The cast do what they can.  Dinklage is sincere, but his Toxie never quite registers.  Bacon looks like he’s having fun hamming it up, and yet he rarely gets anything worthwhile to do.  The same goes for his henchman, Elijah Wood who looks like a combination of Riff Raff and the Penguin. 

I don’t know.  I might’ve been forgiving if they set out to remake Class of Nuke ‘Em High or Sgt. Kabukiman, but this is The Toxic Avenger we’re talking about here.  Seeing someone (especially someone as talented as Blair) trying to duplicate one of the best cult movies of all time is just kind of sad and depressing, particularly when they don’t even come close to matching the absurdity and fun of the original.

In short, this remake is toxic indeed. 

SNOW WHITE AND THE 7 SAMURAI (2024) ***

No matter what you think of The Asylum and their never-ending line of low budget “mockbusters”, you’ve got to hand it to them for creating one of the best titles of all time with Snow White and the 7 Samurai.  Surprisingly enough, the movie almost lives up to its awesome title.  Almost. 

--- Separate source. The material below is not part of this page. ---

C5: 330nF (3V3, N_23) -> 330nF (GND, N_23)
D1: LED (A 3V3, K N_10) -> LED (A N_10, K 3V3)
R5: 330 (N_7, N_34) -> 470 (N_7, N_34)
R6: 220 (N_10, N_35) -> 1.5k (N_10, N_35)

Not even a minute into the movie we learn why Anya (Fiona Dorn) is nicknamed Snow White as she’s “heir to her daddy’s cocaine empire!”  And get this:  Her drug-dealing daddy is played by none other than Eric Roberts.  Naturally, Roberts gets killed off in record time and leaves his fortune to Snow White.  Her wicked stepmother (Gina Vitori) despises the fact she wants to make the family business legitimate and hires “The Hooded Man” (Quinton “Rampage” Jackson) to snuff her out.  Snow White survives and is nursed back to health by seven sexy samurai women who fight corruption and injustice.  It doesn’t take long for the feisty Anya to join their ranks and together, they set out to stop her wicked stepmother once and for all. 

I don’t know about you, but I’ll take seven sexy samurai women over seven dwarf miners any day. 

Yes, this movie could’ve skated by on the ingenious title alone, but credit goes to the filmmakers for actually sneaking a decent female-driven action flick in there too.  The real surprise is that the action is well-choreographed, and the fight scenes are a lot of fun.  (I think my favorite scene was the fun training sequence where Snow White learns various fighting techniques from each of the samurai women.)  Vitori is especially intimidating as the wicked stepmother who can throw down with the best of them.  Sunny Tellone who plays Luna, the leader of the samurai, is equally impressive as she can spin a mean Bo staff and kick lots of ass.  Dorn is a credible action lead in her own right and carries the film gamely enough.  She certainly doesn’t need any Prince Charming to help her out of danger.  

It’s always entertaining seeing Roberts in something like this, even if his role is limited.  His appearance may lead you to believe it’s going to be another grade Z effort, but it’s better than you’d expect, all things considered (even if it starts to run out of steam by the final reel).  Jackson also brings an air of menace to what’s essentially a thankless henchmen role (he’s basically the Huntsman character).  It was also nice to see Skinamax stalwart, Robert Donavan popping up as the family’s lawyer.